Informatics Rules

How global computer systems helped far-flung research centers work together
Jun 30, 2005

Less than a decade ago, the roche research centers in switzerland, California and Japan rarely shared results with each other, much less with sister centers in Germany, the United Kingdom or New Jersey. In keeping with the company's long tradition of autonomous research, independent project teams pressed their own research agendas at each site, posing questions, evaluating data, and reporting results as they saw fit. State-of-the-art computer systems guided much of the research, but each system was as autonomous as the researchers themselves. Well into the age of the Internet, the company maintained an archipelago of productive, but ultimately insular, electronic research islands.


Key Informatics Systems in Roche Discovery Research
Although the research centers ran the same types of analyses, such as binding assays for G-protein-coupled receptors, they lacked standard protocols and reported results in different units: percent of control, percent of inhibition, or pKi.

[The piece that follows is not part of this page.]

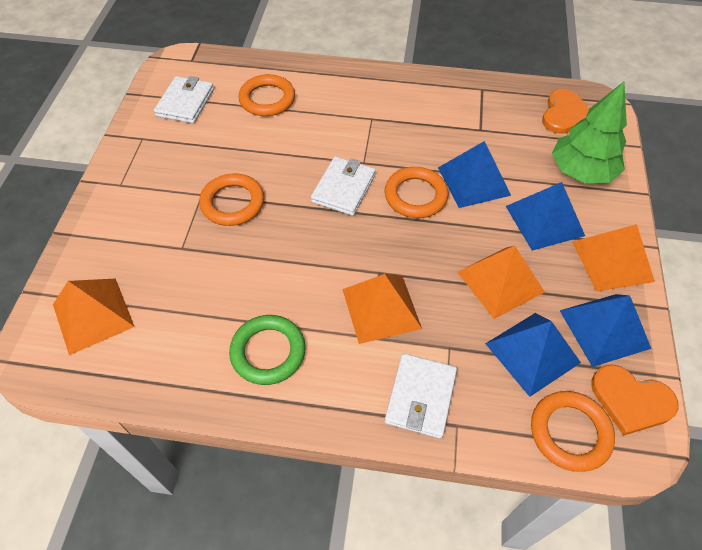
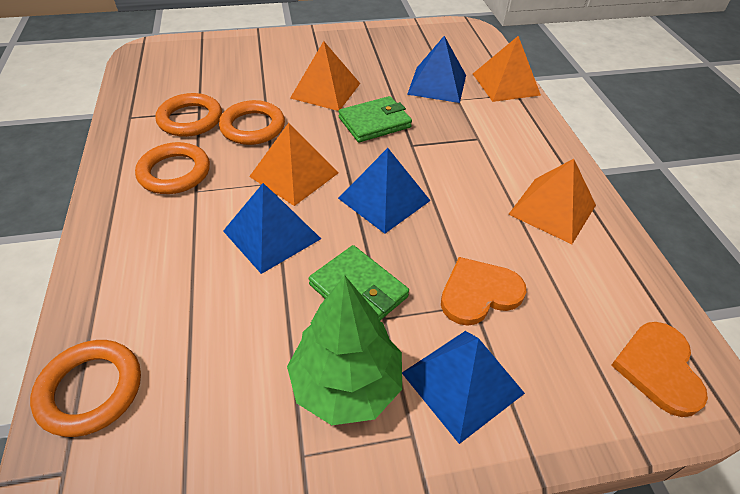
green ring: 1 -> 0
green wallet: 0 -> 2
white wallet: 3 -> 0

Even if the researchers could share these results, comparisons would be meaningless without normalization. When researchers don't share data on a regular basis, they can begin to feel proprietary about their work—and even less inclined to disclose their results. In the worst case, the research structure fosters competition rather than collaboration with colleagues.

Despite its commitment to maintaining autonomous research centers, Roche's research management team began to see the electronic disconnect between laboratories as a liability that cost the company time, money and knowledge. As a result, it decided in 1998 to establish Global Research Informatics (GRI), an organization to standardize informatics tools at all research centers, and thereby enable global sharing of research results. Encouraging laboratories to share data would enable each scientist to work autonomously but draw conclusions from an enlarged perspective. GRI aimed to select, fund, and oversee a portfolio of projects that developed a set of globally applicable informatics tools. GRI projects were chosen only if they added value to Roche discovery research worldwide.

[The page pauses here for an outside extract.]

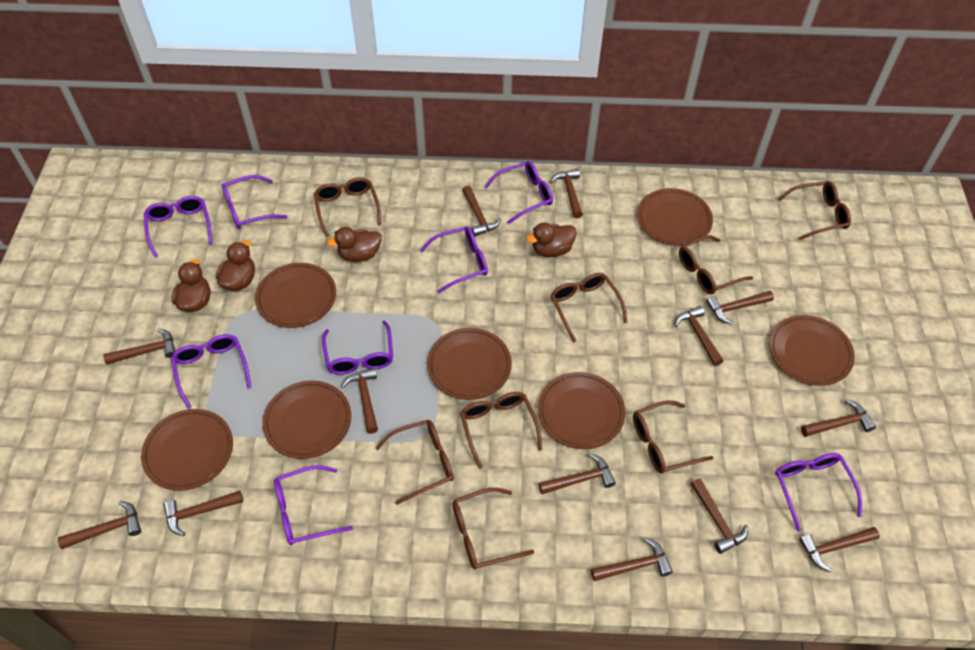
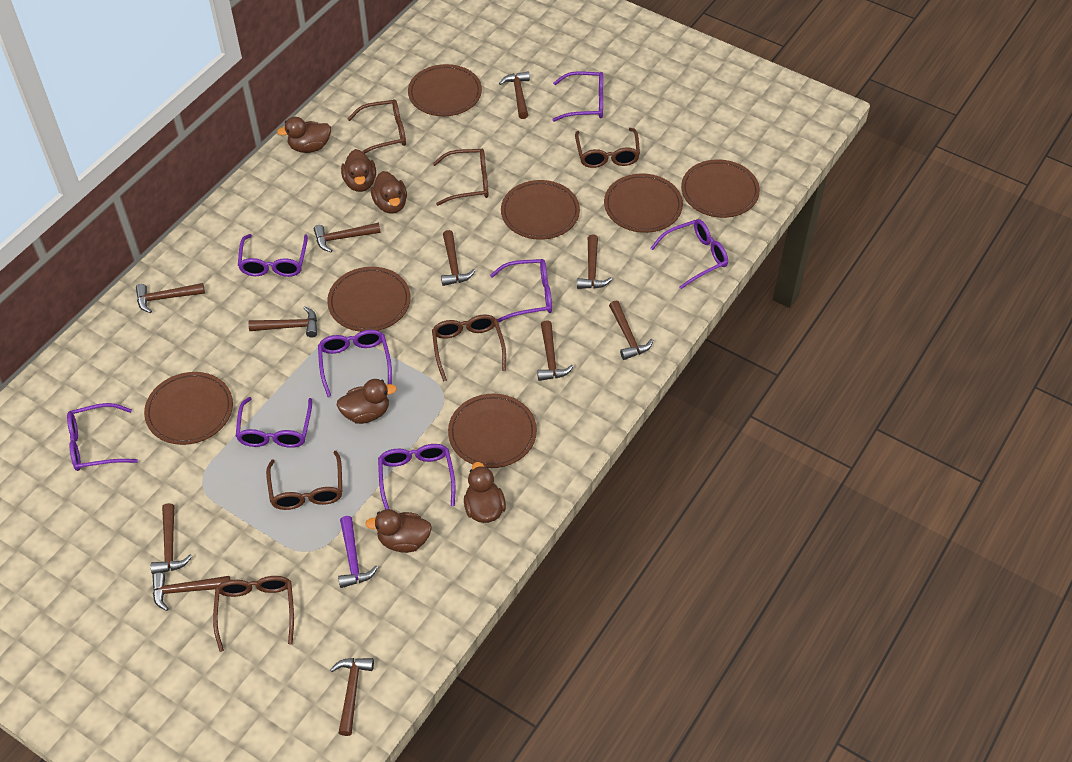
brown duck: 4 -> 6
brown glasses: 8 -> 6
brown hammer: 13 -> 11
purple hammer: 0 -> 1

Today, scientists at the (now) five Roche research centers around the world routinely order experiments online at remote automated service labs, such as the cardiovascular safety center or the toxicogenomics center. Requesting an experiment is typically as simple as filling out a Web-based form. After the electronic request, every step of the experiment is guided by informatics.

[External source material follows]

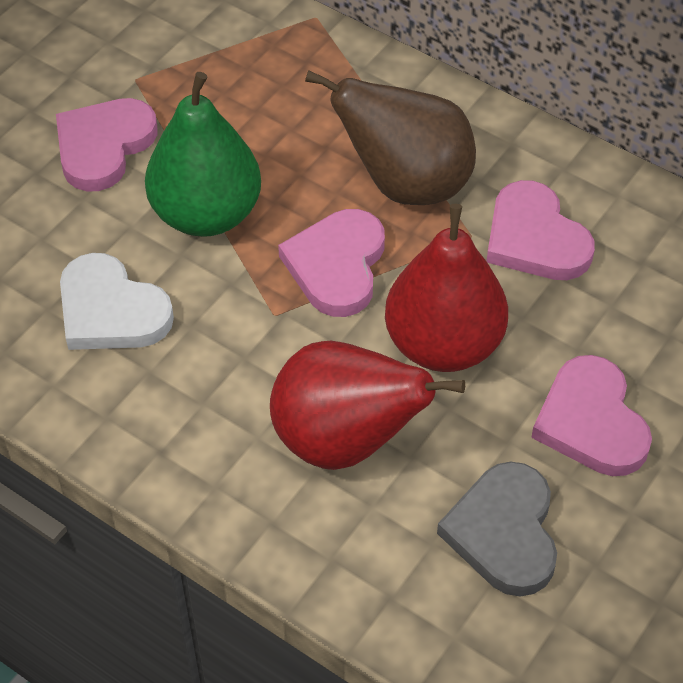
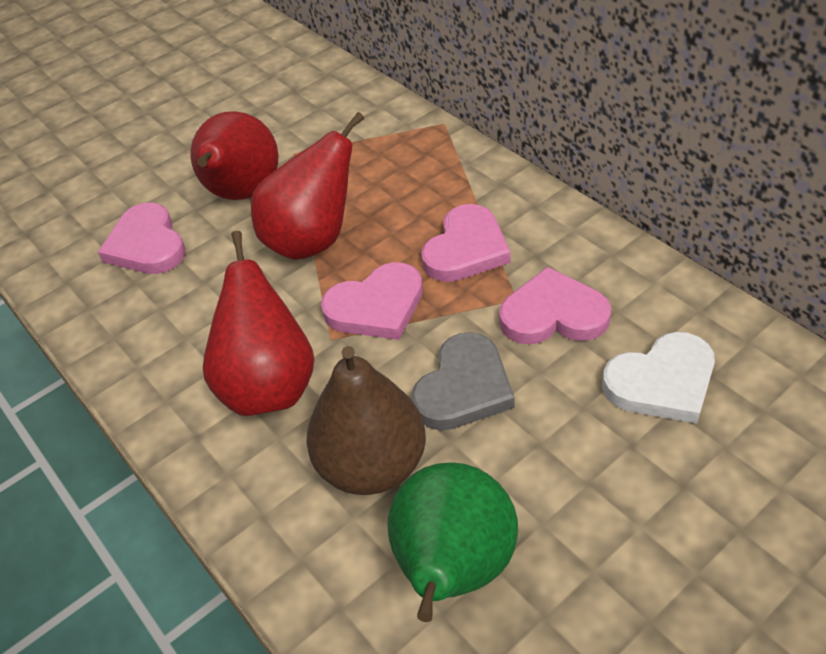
red pear: 2 -> 3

Strategic Objectives for Research Informatics
If the request goes to the Process Biology Lab in Nutley, New Jersey, for instance, the system can propose candidate samples from a 3000-sample tissue collection based on pathology, donor information, and clinical parameters. The electronic inventory system scans a global database and locates, in a roomful of giant freezers, the particular tissue sample needed for the experiment. Robots follow standard protocols to retrieve the sample and prepare it for experiments that generate more than three million data points—far too many to handle without informatics. The data flow into an information management system, where they are archived. Scientists in the service lab analyze the results and return recommendations to the requester.

The global computer infrastructure has grown rapidly over the past seven years at Roche research centers, where GRI has sponsored nearly 400 informatics projects. About 80 of those projects improved the hardware infrastructure to accommodate new, advanced software. The remaining projects led to some 200 software implementations and system upgrades. Among them are key Web-based systems that enable Roche researchers worldwide to share assay results within a few hours.

Once GRI supplied the initial activation energy for Roche's global informatics systems, researchers began pushing for new technology to support a wider range of activities. Scientists began to standardize their own processes (e.g., screening and safety assays) so they could reuse comparable results.